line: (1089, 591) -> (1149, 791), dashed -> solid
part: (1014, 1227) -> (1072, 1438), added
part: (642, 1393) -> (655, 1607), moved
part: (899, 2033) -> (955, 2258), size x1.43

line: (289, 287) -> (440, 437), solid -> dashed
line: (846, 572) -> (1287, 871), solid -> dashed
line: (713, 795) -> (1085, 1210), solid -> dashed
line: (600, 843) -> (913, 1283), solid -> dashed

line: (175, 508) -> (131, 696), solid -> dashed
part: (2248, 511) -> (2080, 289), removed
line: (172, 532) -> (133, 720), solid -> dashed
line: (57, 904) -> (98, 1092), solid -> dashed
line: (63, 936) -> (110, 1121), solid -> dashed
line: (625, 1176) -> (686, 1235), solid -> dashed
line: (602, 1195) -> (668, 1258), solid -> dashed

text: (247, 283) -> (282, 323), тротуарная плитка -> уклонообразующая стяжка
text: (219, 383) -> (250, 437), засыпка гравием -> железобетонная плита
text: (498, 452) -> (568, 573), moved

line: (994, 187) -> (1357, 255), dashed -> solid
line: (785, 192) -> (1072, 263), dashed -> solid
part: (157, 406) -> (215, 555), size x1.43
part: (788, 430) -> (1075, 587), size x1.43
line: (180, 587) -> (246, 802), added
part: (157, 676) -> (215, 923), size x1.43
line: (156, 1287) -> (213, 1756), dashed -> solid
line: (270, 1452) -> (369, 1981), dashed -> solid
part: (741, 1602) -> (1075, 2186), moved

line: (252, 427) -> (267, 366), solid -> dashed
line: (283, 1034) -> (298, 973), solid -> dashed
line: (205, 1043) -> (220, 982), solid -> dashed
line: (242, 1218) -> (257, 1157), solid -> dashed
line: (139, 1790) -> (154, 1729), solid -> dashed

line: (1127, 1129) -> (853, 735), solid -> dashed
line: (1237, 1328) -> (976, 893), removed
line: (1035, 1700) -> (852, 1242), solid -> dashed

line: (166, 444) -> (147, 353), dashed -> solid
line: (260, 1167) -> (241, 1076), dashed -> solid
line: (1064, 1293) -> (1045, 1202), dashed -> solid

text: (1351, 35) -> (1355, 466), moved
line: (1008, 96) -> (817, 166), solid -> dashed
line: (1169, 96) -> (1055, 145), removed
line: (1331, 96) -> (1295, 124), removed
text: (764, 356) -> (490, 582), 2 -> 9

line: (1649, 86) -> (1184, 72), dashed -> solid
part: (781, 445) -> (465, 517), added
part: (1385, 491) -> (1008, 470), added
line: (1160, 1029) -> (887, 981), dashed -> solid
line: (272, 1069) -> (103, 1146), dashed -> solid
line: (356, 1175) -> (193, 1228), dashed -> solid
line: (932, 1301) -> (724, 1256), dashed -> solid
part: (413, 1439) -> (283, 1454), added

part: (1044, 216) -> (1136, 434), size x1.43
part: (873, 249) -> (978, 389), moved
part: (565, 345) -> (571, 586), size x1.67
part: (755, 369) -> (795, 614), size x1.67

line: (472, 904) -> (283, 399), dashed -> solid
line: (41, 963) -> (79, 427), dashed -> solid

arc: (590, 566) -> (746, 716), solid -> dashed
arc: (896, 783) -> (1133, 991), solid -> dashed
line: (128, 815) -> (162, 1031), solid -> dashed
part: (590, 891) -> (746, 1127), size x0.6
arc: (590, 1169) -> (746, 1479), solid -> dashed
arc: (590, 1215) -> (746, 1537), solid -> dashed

⁂

§ Your assignment
Starting with the line above that holds "part: (899, 2033) -> (955, 2258), size x1.43" and stopping with the line that holds "line: (602, 1195)", reproduce each line exactly, omitting all other lines.

§ Task answer
part: (899, 2033) -> (955, 2258), size x1.43

line: (289, 287) -> (440, 437), solid -> dashed
line: (846, 572) -> (1287, 871), solid -> dashed
line: (713, 795) -> (1085, 1210), solid -> dashed
line: (600, 843) -> (913, 1283), solid -> dashed

line: (175, 508) -> (131, 696), solid -> dashed
part: (2248, 511) -> (2080, 289), removed
line: (172, 532) -> (133, 720), solid -> dashed
line: (57, 904) -> (98, 1092), solid -> dashed
line: (63, 936) -> (110, 1121), solid -> dashed
line: (625, 1176) -> (686, 1235), solid -> dashed
line: (602, 1195) -> (668, 1258), solid -> dashed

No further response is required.